The Australian Catholic Church is one of the largest religious bodies operating in the world. When the church was established, Apostles were in charge of caring for the faithful and teaching them faith and caring for others. Later, Peter was placed as the head of the Apostles. Through this succession, the hierarchy willed by Jesus still exists today in the Church Structure, where the Pope is the head, who leads the Bishops who then lead the faithful of the local churches. Below given is the detailed hierarchy of the Australian Catholic Church.
- The Pope: The Pope is the head of the College of the Bishop, successor of Peter and stands in the place of Christ on Earth. He is believed to help people and preach religion and faith in the place of Christ and care for those who are in need of nurturing and love of God.
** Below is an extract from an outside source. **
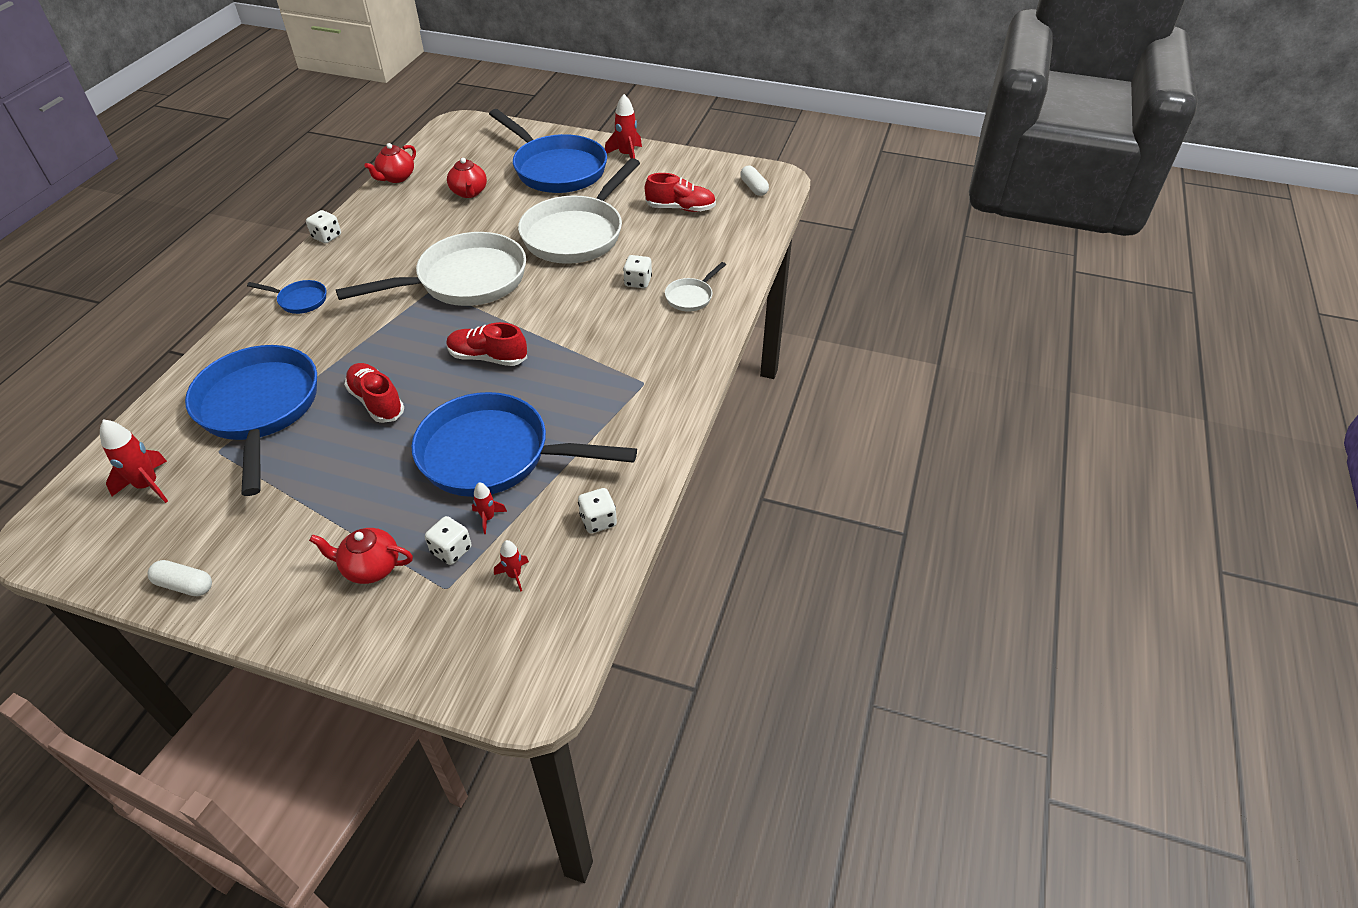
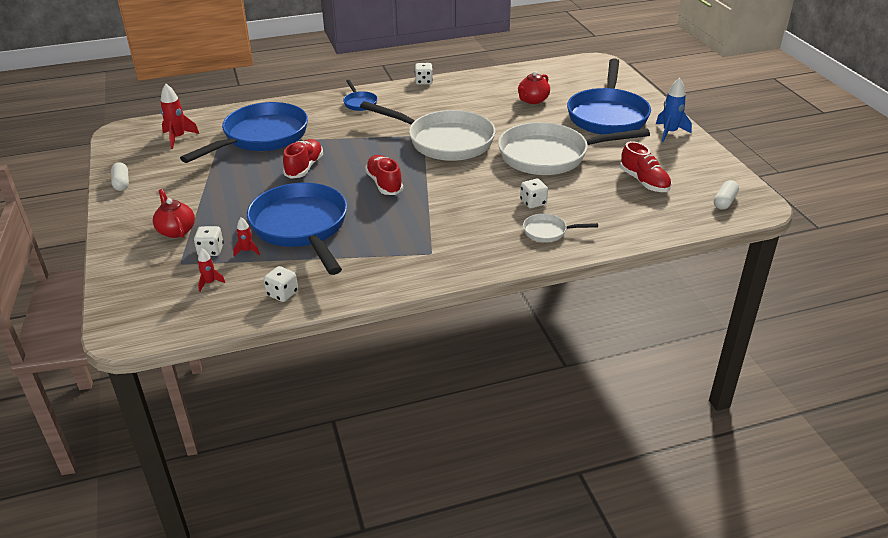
camera: 55 degrees right, 10 degrees down
(396, 177) = (510, 72): red teapot -> none
(626, 155) = (669, 133): red rocket -> blue rocket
- Bishops: The Bishops are the successors of the Apostles. They are individually in charge of particular dioceses. Together as a group, bishops can exercise power over a number of churches by coming together as a council. They take important decisions with respect to the administration of the church, by taking guidance of the Pope and execute it on their juniors as well as the lay who visit the Church.
- Cardinals: Certain Bishops are granted a special position which is known as the Cardinal. The primary role of the College of Cardinals is to act as special advisors to the pope in important matters. They can come together in order to vote for a successor in case the existing Pope dies. They can taske care of the important decisions in the absence of the Pope and everybody else is bound to follow the decisions taken by the College of Cardinals.
- Episcopal Conference: Every country now has an Episcopal Conference where the new Code of Canon Law is reserved to certain disciplinary decisions of the church for a particular region. The Canon Law allows each region to substitute a different penance if they want to choose, depending upon the current situations.
- Synod of Bishops: The Synod of Bishops is a formal body within the Church which acts as an advisor board to the Pope. It is largely a creature of the Second Vatican Council and must take all the important matters to the pope so that the problems can be solved easily.